Ronald Noble, RKN Global founder, on Food Corruption

U.S. legislators are calling for sanctions against Venezuelan officials who are taking advantage of the power afforded to them in the midst of a painful food shortage crisis in order to take bribes and corruptly profit off of the misfortune and hunger of the people of Venezuela.

Ronald Noble, RKN Global’s founder, explains that all corruption has victims, even if the victims are not immediately identified.  In the current case, the connection between the crime and the victims is more evident.

Venezuela is an oil-rich country which had enjoyed years of relative prosperity under the rule of its late leader, Hugo Chavez.  The oil revenue that the country generated supported most or all of its national needs, which led to the country’s leadership’s commission of a series of significant mistakes.  Among these mistakes was the failure to develop other aspects of Venezuela’s economy.  With the oil revenue flowing, it was easier, in the short term, to import everything from food to commodities from abroad, than to manufacture it in Venezuela.  As a result, the country became extremely dependent on imports, which did not seem problematic to the lives of regular Venezuelans so long as the oil revenue enabled these imports.  Additionally, the Chavez government did very little to save the money generated from its oil revenue.   As a result of these and other mistakes, when oil prices collapsed in half in 2014 Venezuela found its national income cut in half, its ability to import societal necessities severely curtailed, and its people suffering from shortages that led to widespread hunger, undersupplied hospitals, rising infant mortality, and increased crime.

Recently, the government changed some of its price control policies in order to increase the flow of imports into the country, and put its military in charge of the distribution.  RKN Global’s founder, Ronald K. Noble, notes that this combination—of desperate need by the people and of monopolistic power over that needed commodity by officials—is a recipe for corruption.

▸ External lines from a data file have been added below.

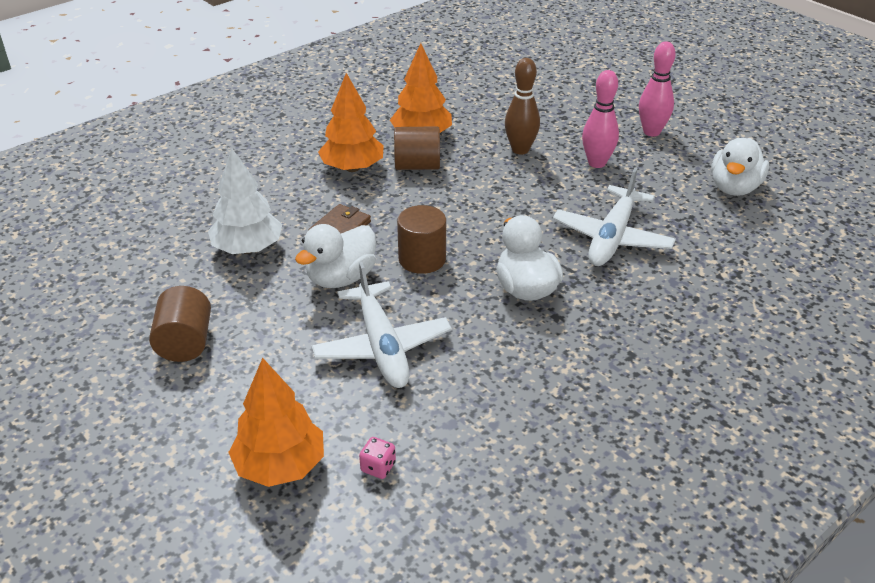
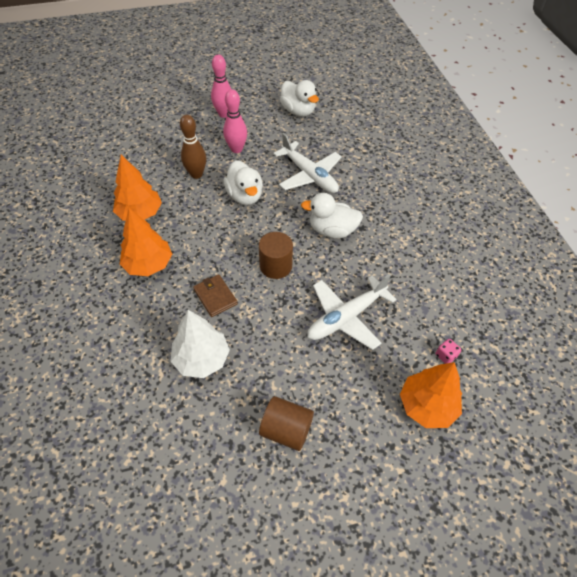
camera: 65 degrees left, 15 degrees up
(341, 278) = (269, 314): white duck -> white duck (245, 196)
(381, 346) = (346, 317): white plane -> white plane turned 135 degrees clockwise
(417, 166) = (174, 229): brown cylinder -> none

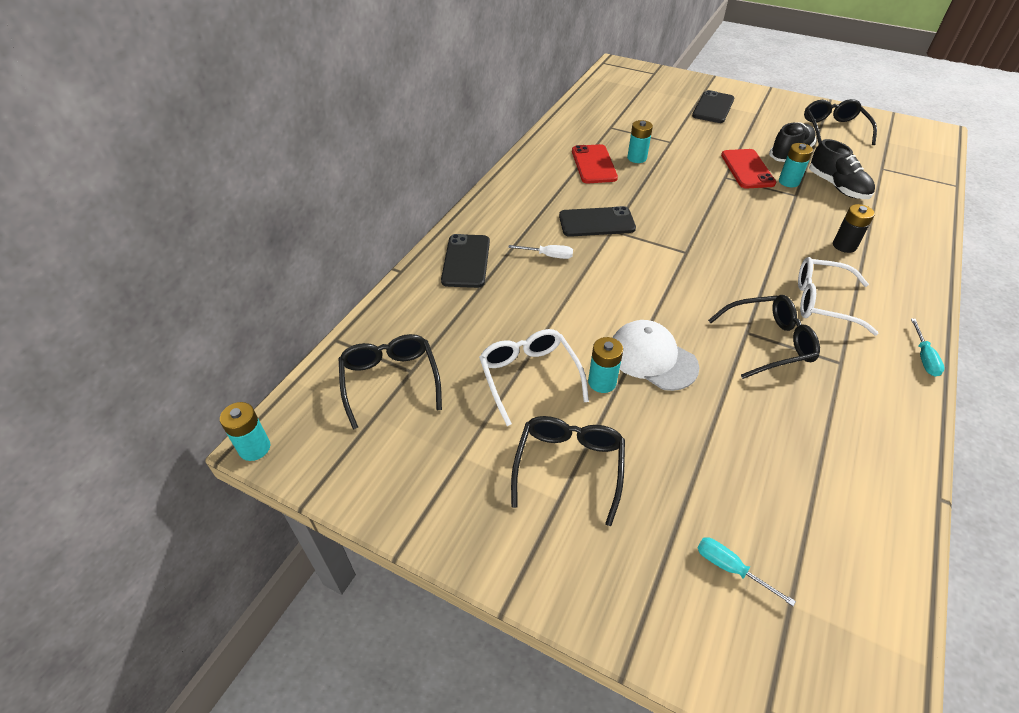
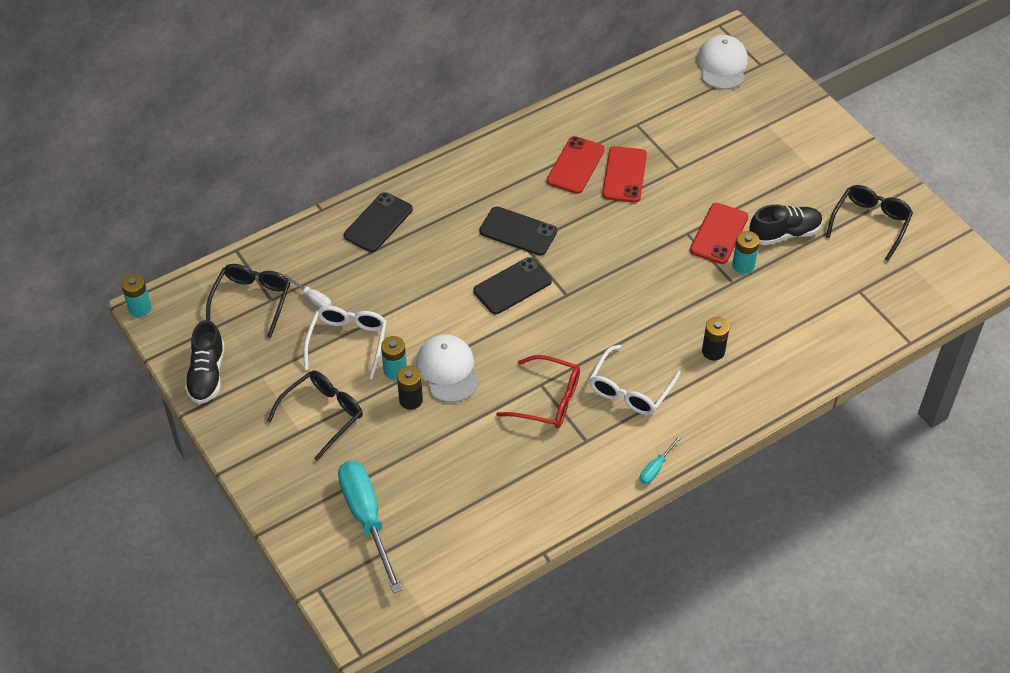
camera: 30 degrees right, 5 degrees up
(548, 255) = (448, 247): white screwdriver -> white screwdriver (313, 298)
(630, 80) = (722, 65): none -> white cap
(637, 158) = (624, 175): turquoise battery -> red phone
(645, 404) = (411, 400): none -> black battery
(713, 107) = (772, 141): black phone -> black phone (512, 286)
(730, 568) = (366, 518): turquoise screwdriver -> turquoise screwdriver, size x2.23
(768, 342) = (548, 400): black glasses -> red glasses
(822, 302) = (630, 390): white glasses -> white glasses turned 105 degrees counterclockwise
(837, 186) = (784, 291): black shoe -> black shoe (207, 374)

That corruption is now being alleged to have happened.  Following an Associated Press investigation, two consecutive Venezuelan Food Ministers, Generals Carlos Osorio and Rodolfo Marco Torres, stand accused of corruption at the expense of the people of Venezuela.  Specifically, the generals are accused of demanding bribes or kickbacks in order for them to release imported food from its port of arrival so it could be distributed to stores and made available to the Venezuelan public.  Additionally, they and other Venezuelan officials are accused of laundering ill-gotten gains through contracts with companies in the United States.

U.S. congressmen and senators are calling for sanctions against those who are corruptly profiting at the expense of Venezuela’s malnourished population.  Relief for the people of Venezuela cannot come soon enough.  In Venezuela as elsewhere, there are real victims who suffer from the harmful effects of corruption.